Having all sorts of problems with syslog-based reception of JSON-type events. Would like to be able to capture these events using the HTTP Event Collector (HEC) as I can't seem to get the HTTP RESTful API working. Any advice would be helpful.
Hi Tony,
You can try forwarding those logs using syslogger.
HEC is a valid option but the major drawback is the data loss in case of receiver (HF) down.
Hi Tony,
As you mentioned on point 2 above, im currently having a problem that my syslog for some fireeye events is being parsed to just the ones in the curly bracket { } which currently appeared as "malformed" in splunk and subsequently missing the events in notable (cos other fields in header got stripped off).

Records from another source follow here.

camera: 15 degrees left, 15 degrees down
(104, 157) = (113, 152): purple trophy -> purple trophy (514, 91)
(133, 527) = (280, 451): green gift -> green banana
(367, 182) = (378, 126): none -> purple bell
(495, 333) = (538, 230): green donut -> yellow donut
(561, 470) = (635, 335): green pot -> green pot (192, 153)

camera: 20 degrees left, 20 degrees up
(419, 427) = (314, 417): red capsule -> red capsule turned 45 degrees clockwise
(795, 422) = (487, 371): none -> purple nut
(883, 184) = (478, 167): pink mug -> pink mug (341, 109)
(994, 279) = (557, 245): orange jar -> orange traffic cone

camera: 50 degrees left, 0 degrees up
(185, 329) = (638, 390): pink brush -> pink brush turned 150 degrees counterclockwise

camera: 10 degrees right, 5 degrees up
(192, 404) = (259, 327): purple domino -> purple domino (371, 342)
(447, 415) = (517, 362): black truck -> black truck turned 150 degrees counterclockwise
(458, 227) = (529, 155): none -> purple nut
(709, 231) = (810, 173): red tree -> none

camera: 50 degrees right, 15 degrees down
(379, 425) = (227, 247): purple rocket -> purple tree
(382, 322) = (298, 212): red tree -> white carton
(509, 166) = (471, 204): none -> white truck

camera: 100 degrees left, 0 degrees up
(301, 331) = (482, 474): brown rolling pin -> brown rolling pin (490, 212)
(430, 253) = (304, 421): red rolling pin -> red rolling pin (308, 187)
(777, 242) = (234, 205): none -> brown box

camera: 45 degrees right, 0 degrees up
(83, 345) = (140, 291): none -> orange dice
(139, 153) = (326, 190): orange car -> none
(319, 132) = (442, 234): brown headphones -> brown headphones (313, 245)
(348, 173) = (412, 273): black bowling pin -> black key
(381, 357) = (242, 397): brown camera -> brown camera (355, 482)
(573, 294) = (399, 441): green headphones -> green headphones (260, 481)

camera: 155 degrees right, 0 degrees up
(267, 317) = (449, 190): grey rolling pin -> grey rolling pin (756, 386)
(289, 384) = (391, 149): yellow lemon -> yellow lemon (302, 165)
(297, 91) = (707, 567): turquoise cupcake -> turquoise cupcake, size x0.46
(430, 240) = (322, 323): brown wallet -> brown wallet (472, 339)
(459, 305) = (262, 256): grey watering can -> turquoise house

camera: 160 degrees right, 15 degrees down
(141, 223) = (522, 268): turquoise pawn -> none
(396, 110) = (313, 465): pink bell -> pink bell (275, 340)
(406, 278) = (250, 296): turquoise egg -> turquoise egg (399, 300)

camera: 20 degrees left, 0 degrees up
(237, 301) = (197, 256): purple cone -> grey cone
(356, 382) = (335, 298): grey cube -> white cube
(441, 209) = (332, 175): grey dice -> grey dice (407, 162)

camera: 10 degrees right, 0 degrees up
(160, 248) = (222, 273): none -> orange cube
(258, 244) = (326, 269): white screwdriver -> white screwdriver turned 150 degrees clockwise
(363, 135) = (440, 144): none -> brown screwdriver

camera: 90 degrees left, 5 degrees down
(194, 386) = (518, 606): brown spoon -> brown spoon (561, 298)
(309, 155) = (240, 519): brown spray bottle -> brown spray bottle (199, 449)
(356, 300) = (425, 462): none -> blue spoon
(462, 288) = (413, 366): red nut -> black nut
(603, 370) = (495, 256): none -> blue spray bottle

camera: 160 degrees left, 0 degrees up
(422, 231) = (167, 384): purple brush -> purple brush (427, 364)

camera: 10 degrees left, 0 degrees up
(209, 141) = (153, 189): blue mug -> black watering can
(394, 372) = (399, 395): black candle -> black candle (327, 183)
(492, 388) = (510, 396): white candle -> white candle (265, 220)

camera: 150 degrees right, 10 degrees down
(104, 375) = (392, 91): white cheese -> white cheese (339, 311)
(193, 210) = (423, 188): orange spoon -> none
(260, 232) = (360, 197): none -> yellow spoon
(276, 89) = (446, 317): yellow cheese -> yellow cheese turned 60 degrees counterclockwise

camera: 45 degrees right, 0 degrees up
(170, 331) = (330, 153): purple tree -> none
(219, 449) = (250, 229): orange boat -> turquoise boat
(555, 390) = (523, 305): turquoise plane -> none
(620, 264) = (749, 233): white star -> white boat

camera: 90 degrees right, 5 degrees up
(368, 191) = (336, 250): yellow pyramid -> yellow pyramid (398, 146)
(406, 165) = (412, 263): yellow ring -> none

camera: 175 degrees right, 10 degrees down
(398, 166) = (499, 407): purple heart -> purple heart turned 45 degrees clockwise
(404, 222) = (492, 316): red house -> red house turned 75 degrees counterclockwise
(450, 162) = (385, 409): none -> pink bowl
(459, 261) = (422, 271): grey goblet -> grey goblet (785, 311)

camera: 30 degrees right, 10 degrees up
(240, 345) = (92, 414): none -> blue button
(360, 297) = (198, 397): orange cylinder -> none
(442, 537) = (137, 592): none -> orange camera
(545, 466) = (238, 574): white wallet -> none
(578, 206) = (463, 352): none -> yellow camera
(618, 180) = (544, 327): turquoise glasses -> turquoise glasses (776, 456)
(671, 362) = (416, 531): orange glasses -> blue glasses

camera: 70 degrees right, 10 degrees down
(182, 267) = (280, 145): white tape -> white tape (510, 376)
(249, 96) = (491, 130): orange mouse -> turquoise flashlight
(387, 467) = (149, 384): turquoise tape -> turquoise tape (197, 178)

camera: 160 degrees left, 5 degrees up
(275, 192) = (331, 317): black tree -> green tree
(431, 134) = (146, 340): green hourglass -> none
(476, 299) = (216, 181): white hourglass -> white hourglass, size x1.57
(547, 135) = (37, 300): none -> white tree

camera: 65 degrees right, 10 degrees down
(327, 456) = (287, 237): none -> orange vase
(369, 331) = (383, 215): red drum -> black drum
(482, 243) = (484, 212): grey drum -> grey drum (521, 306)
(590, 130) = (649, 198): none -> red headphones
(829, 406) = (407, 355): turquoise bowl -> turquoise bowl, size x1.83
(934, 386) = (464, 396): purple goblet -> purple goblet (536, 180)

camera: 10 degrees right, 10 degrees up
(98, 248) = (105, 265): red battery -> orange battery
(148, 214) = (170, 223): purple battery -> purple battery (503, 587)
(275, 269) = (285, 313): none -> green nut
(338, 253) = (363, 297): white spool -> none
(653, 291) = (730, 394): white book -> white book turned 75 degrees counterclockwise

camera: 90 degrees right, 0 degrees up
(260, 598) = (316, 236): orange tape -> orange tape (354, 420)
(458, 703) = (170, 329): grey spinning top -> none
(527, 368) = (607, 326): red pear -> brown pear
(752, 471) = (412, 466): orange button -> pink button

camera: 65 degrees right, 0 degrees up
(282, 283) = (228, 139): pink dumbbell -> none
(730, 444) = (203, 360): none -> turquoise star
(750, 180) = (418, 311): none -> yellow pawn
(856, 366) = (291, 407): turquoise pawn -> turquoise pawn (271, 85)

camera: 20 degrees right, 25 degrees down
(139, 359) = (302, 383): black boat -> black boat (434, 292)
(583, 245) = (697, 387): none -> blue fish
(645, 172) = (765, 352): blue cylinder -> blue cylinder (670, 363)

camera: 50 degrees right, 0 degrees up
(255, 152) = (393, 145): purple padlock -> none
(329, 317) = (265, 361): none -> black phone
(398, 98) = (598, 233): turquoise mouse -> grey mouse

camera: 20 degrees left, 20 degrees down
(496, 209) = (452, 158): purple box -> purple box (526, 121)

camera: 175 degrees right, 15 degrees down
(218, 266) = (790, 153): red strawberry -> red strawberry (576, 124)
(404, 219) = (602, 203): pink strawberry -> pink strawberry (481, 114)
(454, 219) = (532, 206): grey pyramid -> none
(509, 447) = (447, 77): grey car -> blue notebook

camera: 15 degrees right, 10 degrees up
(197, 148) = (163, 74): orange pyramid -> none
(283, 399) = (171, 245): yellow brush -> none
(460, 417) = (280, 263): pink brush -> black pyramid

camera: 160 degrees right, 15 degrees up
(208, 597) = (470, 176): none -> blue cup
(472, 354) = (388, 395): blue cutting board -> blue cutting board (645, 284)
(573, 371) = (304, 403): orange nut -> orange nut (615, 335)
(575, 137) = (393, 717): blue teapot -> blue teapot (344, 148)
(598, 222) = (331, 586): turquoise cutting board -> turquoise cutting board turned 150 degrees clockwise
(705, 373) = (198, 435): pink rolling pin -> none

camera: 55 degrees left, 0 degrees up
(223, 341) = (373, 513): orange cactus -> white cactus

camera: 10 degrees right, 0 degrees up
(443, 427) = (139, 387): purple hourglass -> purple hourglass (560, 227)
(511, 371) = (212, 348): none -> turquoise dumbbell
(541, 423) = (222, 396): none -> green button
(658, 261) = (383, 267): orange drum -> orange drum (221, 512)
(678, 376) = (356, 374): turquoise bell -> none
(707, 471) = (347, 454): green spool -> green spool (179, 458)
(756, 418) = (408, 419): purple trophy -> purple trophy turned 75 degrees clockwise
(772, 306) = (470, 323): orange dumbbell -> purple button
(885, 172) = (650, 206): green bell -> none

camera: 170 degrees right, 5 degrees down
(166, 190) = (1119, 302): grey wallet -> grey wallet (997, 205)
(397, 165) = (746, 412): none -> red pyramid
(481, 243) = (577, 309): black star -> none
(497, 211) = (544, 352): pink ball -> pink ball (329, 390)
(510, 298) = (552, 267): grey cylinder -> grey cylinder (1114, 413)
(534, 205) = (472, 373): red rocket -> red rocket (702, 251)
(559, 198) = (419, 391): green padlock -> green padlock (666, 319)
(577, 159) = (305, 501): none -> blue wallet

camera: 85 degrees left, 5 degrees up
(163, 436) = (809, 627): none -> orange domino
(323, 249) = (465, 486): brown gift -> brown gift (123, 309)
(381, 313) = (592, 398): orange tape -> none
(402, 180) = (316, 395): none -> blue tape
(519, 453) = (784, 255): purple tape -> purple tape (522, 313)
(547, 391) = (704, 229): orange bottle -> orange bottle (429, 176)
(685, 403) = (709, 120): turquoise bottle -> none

"When data is sent in as syslog and the header is stripped, Splunk parses as the data which is great, however when you expand an event it can be more than your browser can handle. For example, an XML or JSON normal event can be 300,000 lines long with over a million parsable fields. When expanded, your browser's memory can spike trying to display all the data and cause the browser to freeze or crash."
Can i just comment out that particular stanza that is doing the stripping?
Detailed issue is in this link:
https://answers.splunk.com/answers/689053/can-you-help-me-with-a-syslog-issue-in-the-fireeye.html
Tony,
I am currently working with the TA and seeing some parsing issues with ex logs being parsed incorrectly by the TA. Do you know if the json via syslog format has been resolved as you mentioned above? We are considering maybe switching the ex collection to json over https due to the issues with syslog and json. We currently have no issues with our NX / HX devices and seems to be an issue with just our ex device log collection.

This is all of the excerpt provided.